Paths Explored, Paths Omitted, Paths Obscured: Decision Points & Selective Reporting in End-to-End Data Analysis
Yang Liu, Tim Althoff, Jeffrey Heer

TL;DR
This paper investigates how researchers make and omit decisions during data analysis, highlighting the influence of methodological, theoretical, and practical factors, and proposes visualization tools and design opportunities to improve transparency and robustness.
Contribution
It provides an empirical analysis of decision-making in data analysis through literature review and interviews, and introduces visualization methods for communicating decision processes.
Findings
Researchers base decisions on methodological and theoretical concerns.
Exploration of alternatives is driven by search for desirable results and other factors.

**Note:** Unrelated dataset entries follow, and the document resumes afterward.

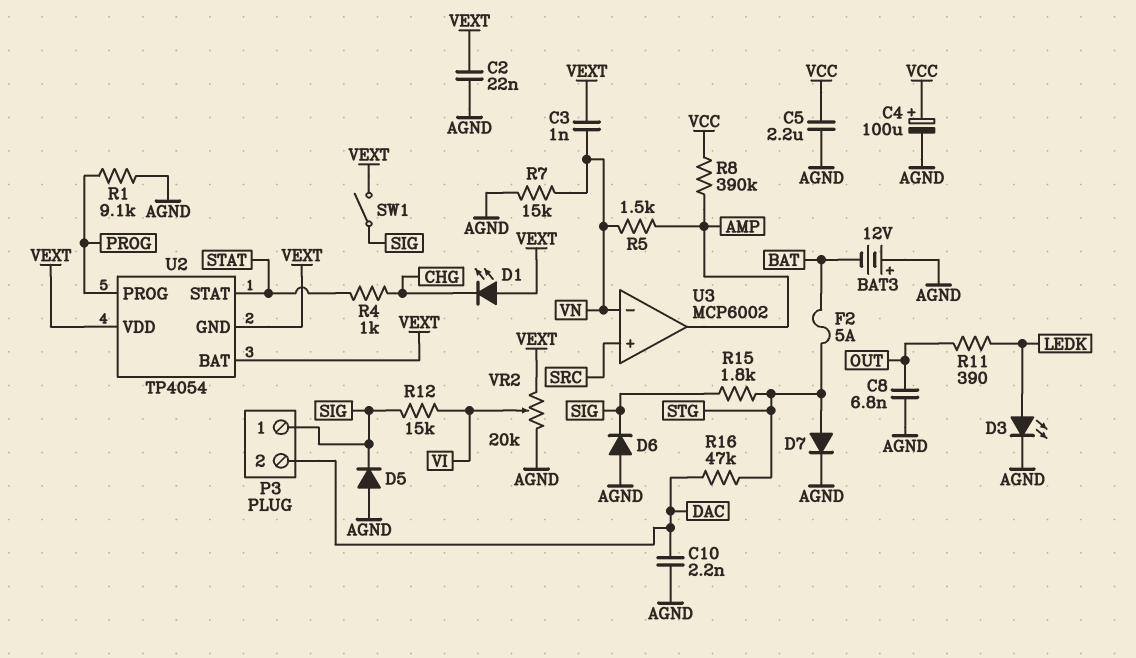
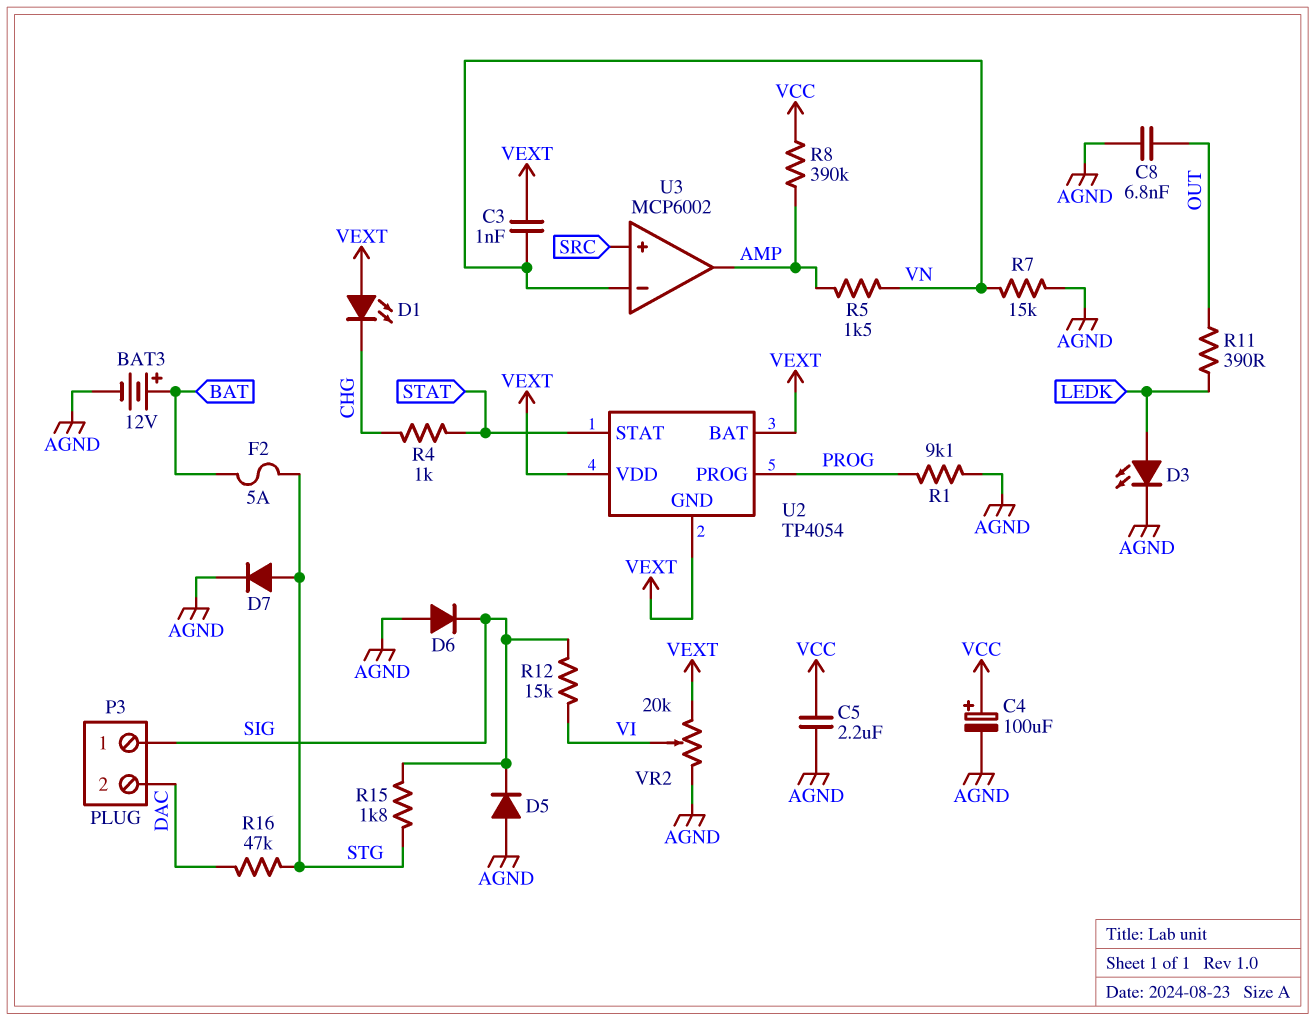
BAT3: 12V (plus AGND, minus BAT) -> 12V (plus BAT, minus AGND)
C2: 22nF (AGND, VEXT) -> none
C10: 2.2nF (AGND, DAC) -> none
SW1: switch (SIG, VEXT) -> none

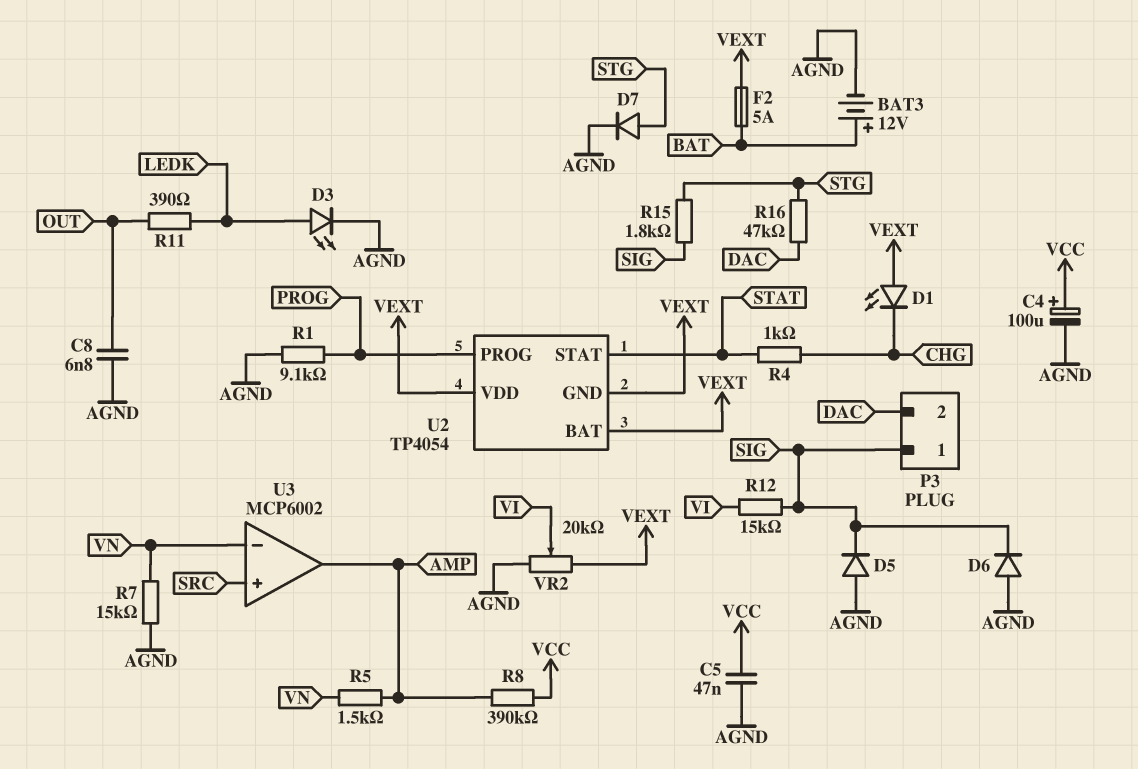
C3: 1nF (VEXT, VN) -> none
C5: 2.2uF (AGND, VCC) -> 47nF (AGND, VCC)
F2: 5A (BAT, STG) -> 5A (BAT, VEXT)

Visualizations can effectively communicate decision pathways in analysis.
Abstract
Drawing reliable inferences from data involves many, sometimes arbitrary, decisions across phases of data collection, wrangling, and modeling. As different choices can lead to diverging conclusions, understanding how researchers make analytic decisions is important for supporting robust and replicable analysis. In this study, we pore over nine published research studies and conduct semi-structured interviews with their authors. We observe that researchers often base their decisions on methodological or theoretical concerns, but subject to constraints arising from the data, expertise, or perceived interpretability. We confirm that researchers may experiment with choices in search of desirable results, but also identify other reasons why researchers explore alternatives yet omit findings. In concert with our interviews, we also contribute visualizations for communicating decision…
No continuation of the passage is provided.